We’ll now go through each of these layers in detail.

Anchor Generation Layer

The anchor generation layer produces a set of bounding boxes (called “anchor boxes”) of varying sizes and aspect ratios spread all over the input image. These bounding boxes are the same for all images i.e., they are agnostic of the content of an image. Some of these bounding boxes will enclose foreground objects while most won’t. The goal of the RPN network is to learn to identify which of these boxes are good boxes – i.e., likely to contain a foreground object and to produce target regression coefficients, which when applied to an anchor box turns the anchor box into a better bounding box (fits the enclosed foreground object more closely).

The diagram below demonstrates how these anchor boxes are generated.

Region Proposal Layer

Object detection methods need as input a “region proposal system” that produces a set of sparse (for example selective search (http://link.springer.com/article/10.1007/s11263-013-0620-5")) or a dense (for example features used in deformable part models (https://doi.org/10.1109/TPAMI.2009.167")) set of features. The first version of the R-CNN system used the selective search method for generating region proposal. In the current version (known as “Faster R-CNN”), a “sliding window” based technique (described in the previous section) is used to generate a set of dense candidate regions and then a neural network driven region proposal network is used to rank region proposals according to the probability of a region containing a foreground object. The region proposal layer has two goals:

  • From a list of anchors, identify background and foreground anchors
  • Modify the position, width and height of the anchors by applying a set of “regression coefficients” to improve the quality of the anchors (for example, make them fit the boundaries of objects better)

The region proposal layer consists of a Region Proposal Network and three layers – Proposal Layer, Anchor Target Layer and Proposal Target Layer. These three layers are described in detail in the following sections.

Region Proposal Network

The region proposal layer runs feature maps produced by the head network through a convolutional layer (called rpn_net in code) followed by RELU. The output of rpn_net is run through two (1,1) kernel convolutional layers to produce background/foreground class scores and probabilities and corresponding bounding box regression coefficients. The stride length of the head network matches the stride used while generating the anchors, so the number of anchor boxes are in 1-1 correspondence with the information produced by the region proposal network (number of anchor boxes = number of class scores = number of bounding box regression coefficients = \frac{w}{16}\times\frac{h}{16}\times9)

Proposal Layer

The proposal layer takes the anchor boxes produced by the anchor generation layer and prunes the number of boxes by applying non-maximum suppression based on the foreground scores (see appendix for details). It also generates transformed bounding boxes by applying the regression coefficients generated by the RPN to the corresponding anchor boxes.

 Anchor Target Layer

The goal of the anchor target layer is to select promising anchors that can be used to train the RPN network to:

  1. distinguish between foreground and background regions and
  2. generate good bounding box regression coefficients for the foreground boxes.

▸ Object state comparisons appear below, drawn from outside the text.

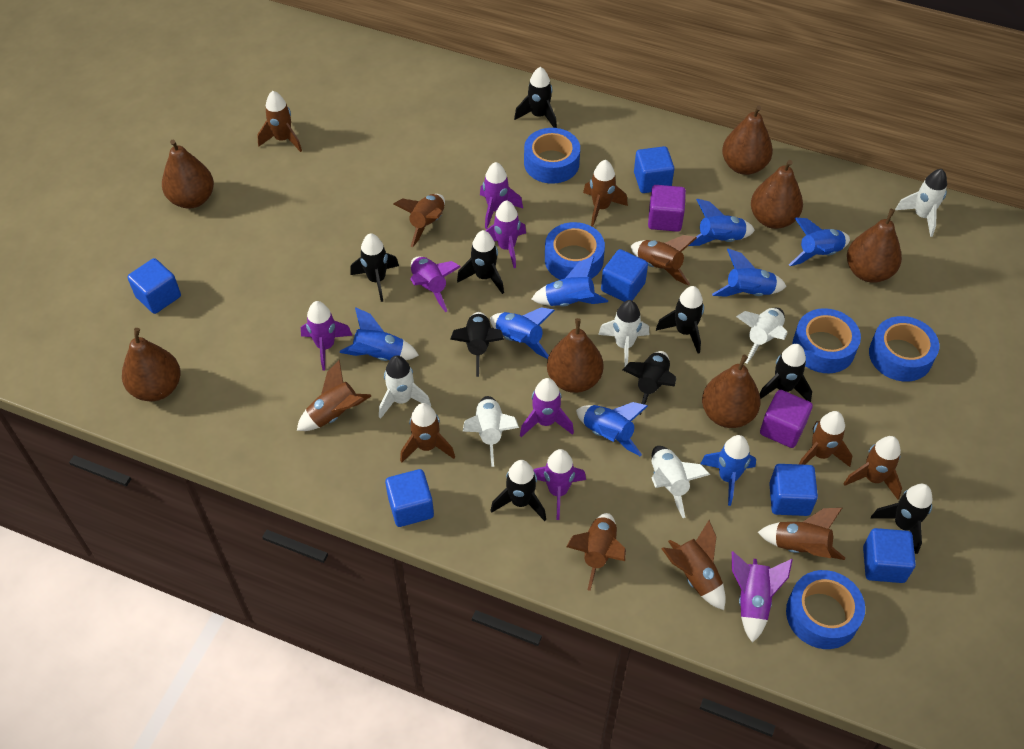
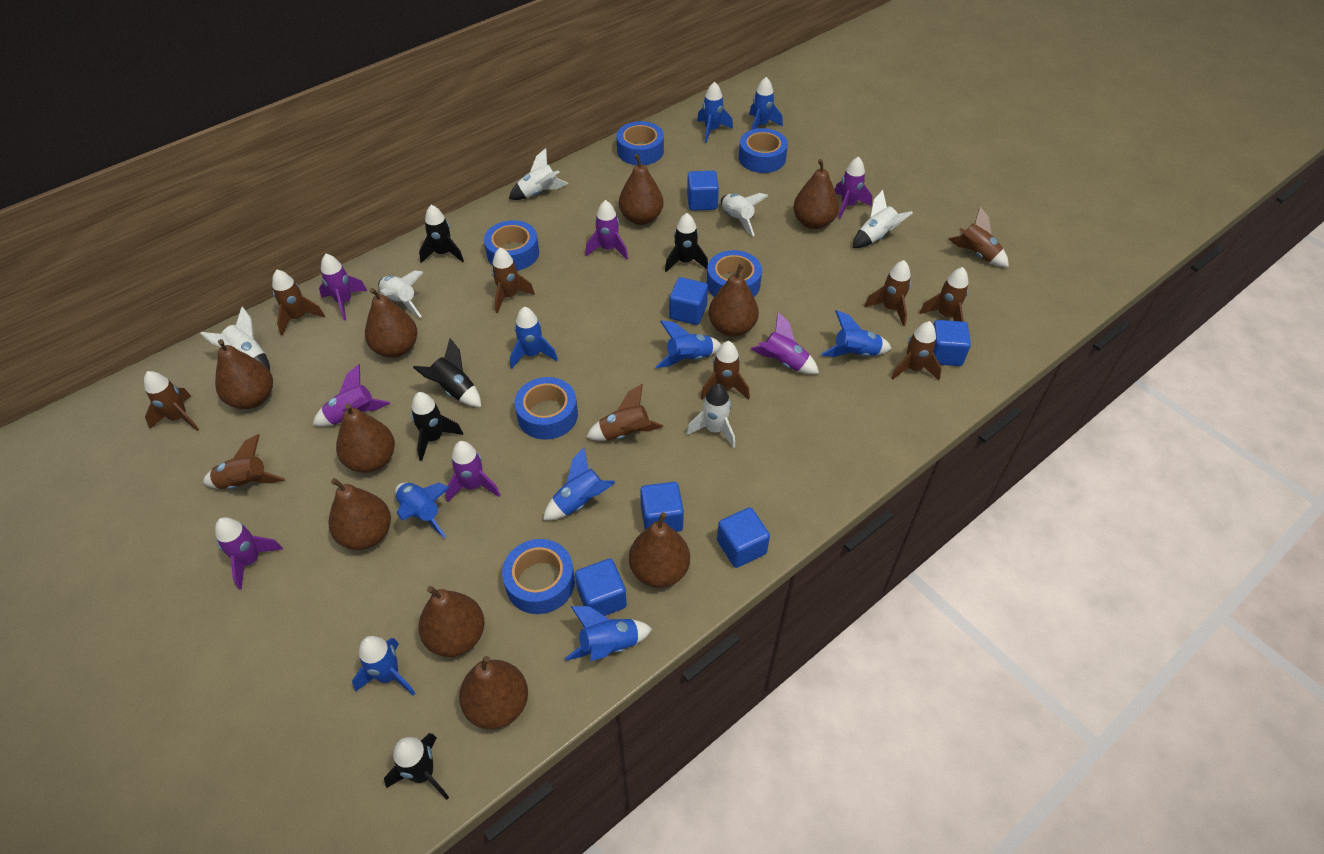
black rocket: 9 -> 5
blue rocket: 8 -> 9
blue tape: 5 -> 6
brown pear: 7 -> 10
brown rocket: 11 -> 10
purple cube: 2 -> 0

It is useful to first look at how the RPN Loss is calculated. This will reveal the information needed to calculate the RPN loss which makes it easy to follow the operation of the Anchor Target Layer.

Calculating RPN Loss

Remember the goal of the RPN layer is to generate good bounding boxes. To do so from a set of anchor boxes, the RPN layer must learn to classify an anchor box as background or foreground and calculate the regression coefficients to modify the position, width and height of a foreground anchor box to make it a “better” foreground box (fit a foreground object more closely). RPN Loss is formulated in such a way to encourage the network to learn this behaviour.

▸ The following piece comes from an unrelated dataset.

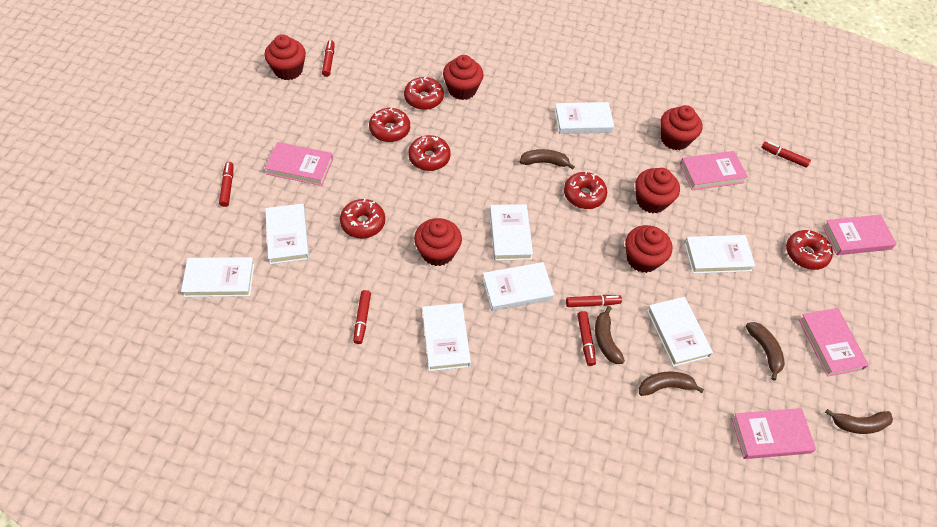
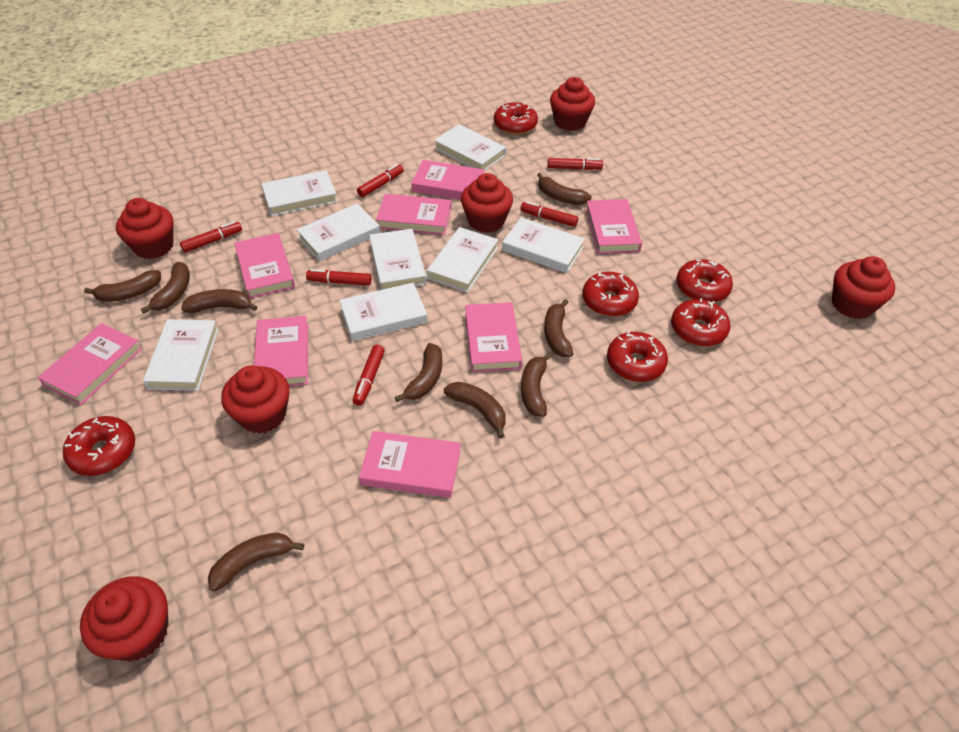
brown banana: 5 -> 9
pink book: 5 -> 8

RPN loss is a sum of the classification loss and bounding box regression loss. The classification loss uses cross entropy loss to penalize incorrectly classified boxes and the regression loss uses a function of the distance between the true regression coefficients (calculated using the closest matching ground truth box for a foreground anchor box) and the regression coefficients predicted by the network (see rpn_bbx_pred_net in the RPN network architecture diagram).

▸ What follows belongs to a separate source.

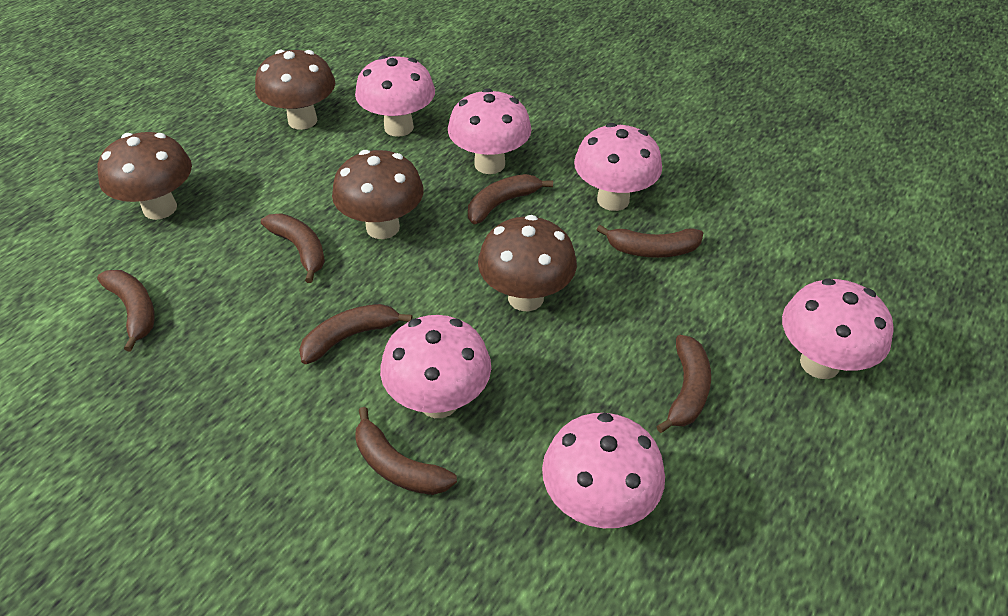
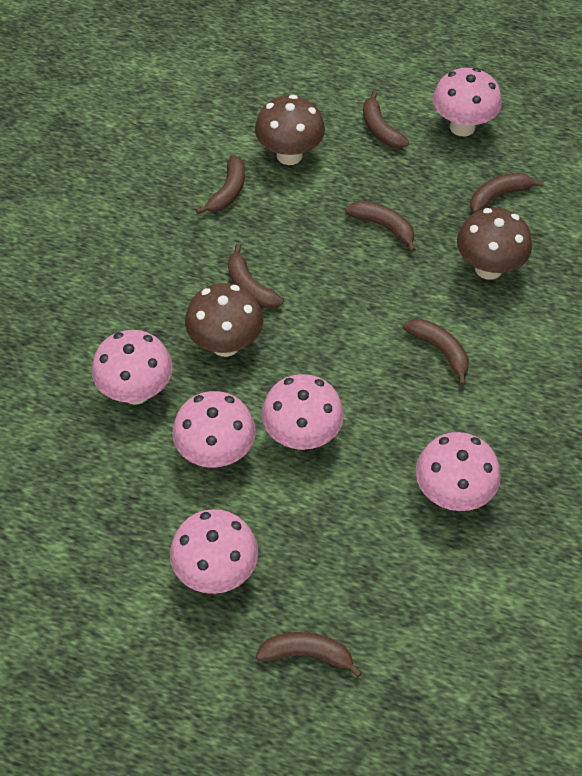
brown mushroom: 4 -> 3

RPN Loss = \text{Classification Loss} + \text{Bounding Box Regression Loss}

Classification Loss:

cross_entropy(predicted _class, actual_class)

Bounding Box Regression Loss:

L_{loc} = \sum_{u \in {\text{all foreground anchors}}}l_u

Sum over the regression losses for all foreground anchors. Doing this for background anchors doesn’t make sense as there is no associated ground truth box for a background anchor

l_u = \sum_{i \in {x,y,w,h}}smooth_{L1}(u_i(predicted)-u_i(target))

This shows how the regression loss for a given foreground anchor is calculated. We take the difference between the predicted (by the RPN) and target (calculated using the closest ground truth box to the anchor box) regression coefficients. There are four components – corresponding to the coordinates of the top left corner and the width/height of the bounding box. The smooth L1 function is defined as follows:

smooth_{L1}(x) = \begin{cases} \frac{\sigma^2x^2}{2} & \lVert x \rVert < \frac{1}{\sigma^2} \\ \lVert x \rVert - \frac{0.5}{\sigma^2} & otherwise\end{cases}

Here \sigma is chosen arbitrarily (set to 3 in my code). Note that in the python implementation, a mask array for the foreground anchors (called “bbox_inside_weights”) is used to calculate the loss as a vector operation and avoid for-if loops.

Thus, to calculate the loss we need to calculate the following quantities:

  1. Class labels (background or foreground) and scores for the anchor boxes
  2. Target regression coefficients for the foreground anchor boxes

We’ll now follow the implementation of the anchor target layer to see how these quantities are calculated. We first select the anchor boxes that lie within the image extent. Then, good foreground boxes are selected by first computing the IoU (Intersection over Union) overlap of all anchor boxes (within the image) with all ground truth boxes. Using this overlap information, two types of boxes are marked as foreground:

  1. type A: For each ground truth box, all foreground boxes that have the max IoU overlap with the ground truth box
  2. type B: Anchor boxes whose maximum overlap with some ground truth box exceeds a threshold

these boxes are shown in the image below:

Note that only anchor boxes whose overlap with some ground truth box exceeds a threshold are selected as foreground boxes. This is done to avoid presenting the RPN with the “hopeless learning task” of learning the regression coefficients of boxes that are too far from the best match ground truth box. Similarly, boxes whose overlap are less than a negative threshold are labeled background boxes. Not all boxes that are not foreground boxes are labeled background. Boxes that are neither foreground or background are labeled “don’t care”. These boxes are not included in the calculation of RPN loss.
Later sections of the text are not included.